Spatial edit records

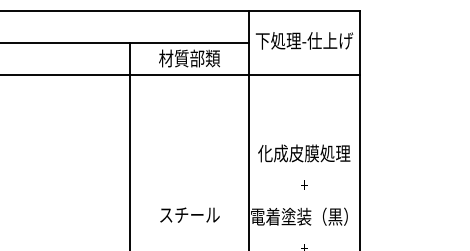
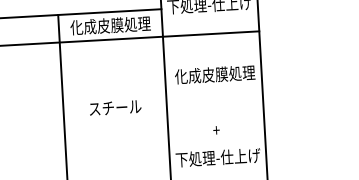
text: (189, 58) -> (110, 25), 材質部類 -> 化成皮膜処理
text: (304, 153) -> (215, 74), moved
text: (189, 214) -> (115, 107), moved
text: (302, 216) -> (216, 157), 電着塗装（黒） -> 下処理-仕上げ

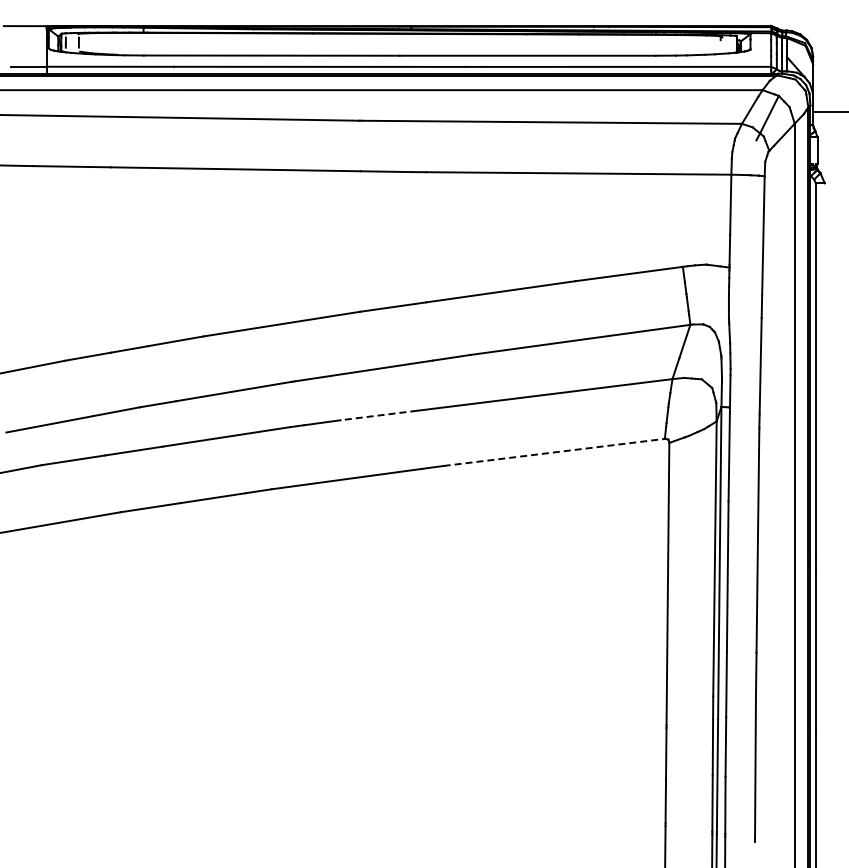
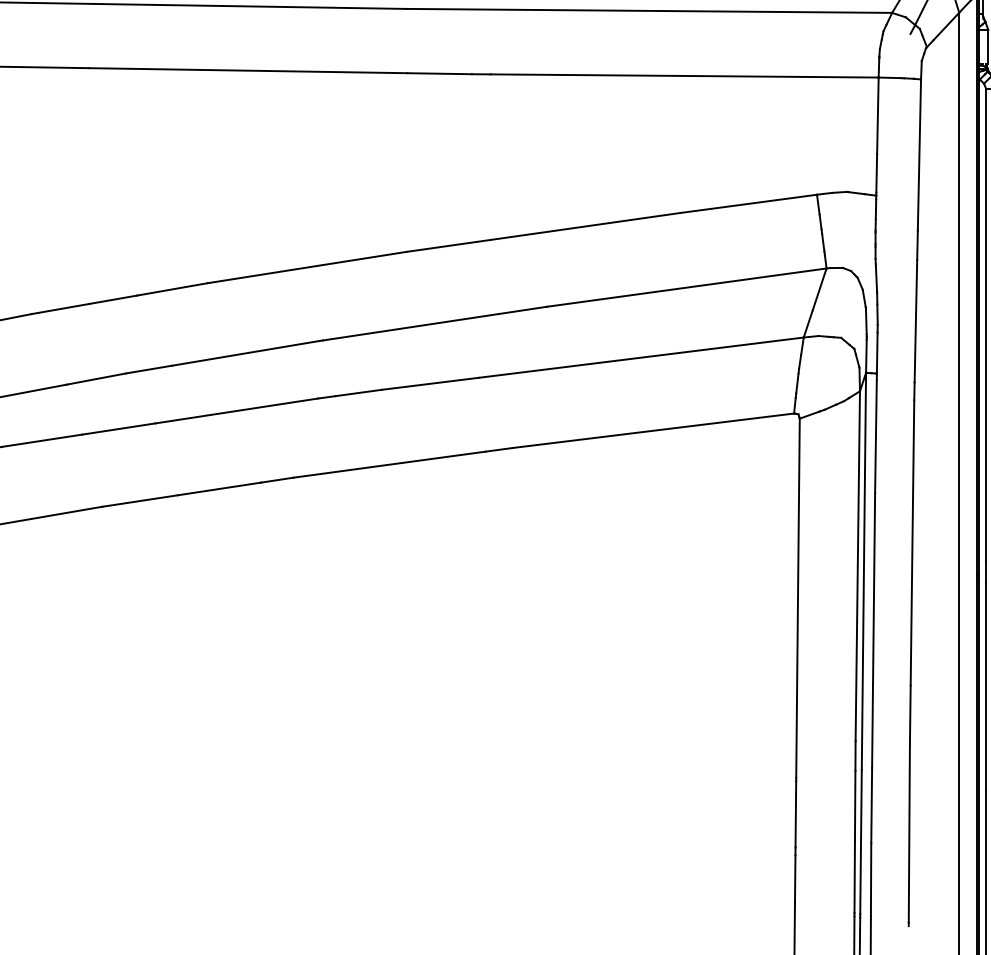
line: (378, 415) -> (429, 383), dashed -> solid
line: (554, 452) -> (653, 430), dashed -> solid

• TASK BRIEF: Could you repeat every entry above exactly, with each picture omitted?

• TASK OUTPUT:
text: (189, 58) -> (110, 25), 材質部類 -> 化成皮膜処理
text: (304, 153) -> (215, 74), moved
text: (189, 214) -> (115, 107), moved
text: (302, 216) -> (216, 157), 電着塗装（黒） -> 下処理-仕上げ

line: (378, 415) -> (429, 383), dashed -> solid
line: (554, 452) -> (653, 430), dashed -> solid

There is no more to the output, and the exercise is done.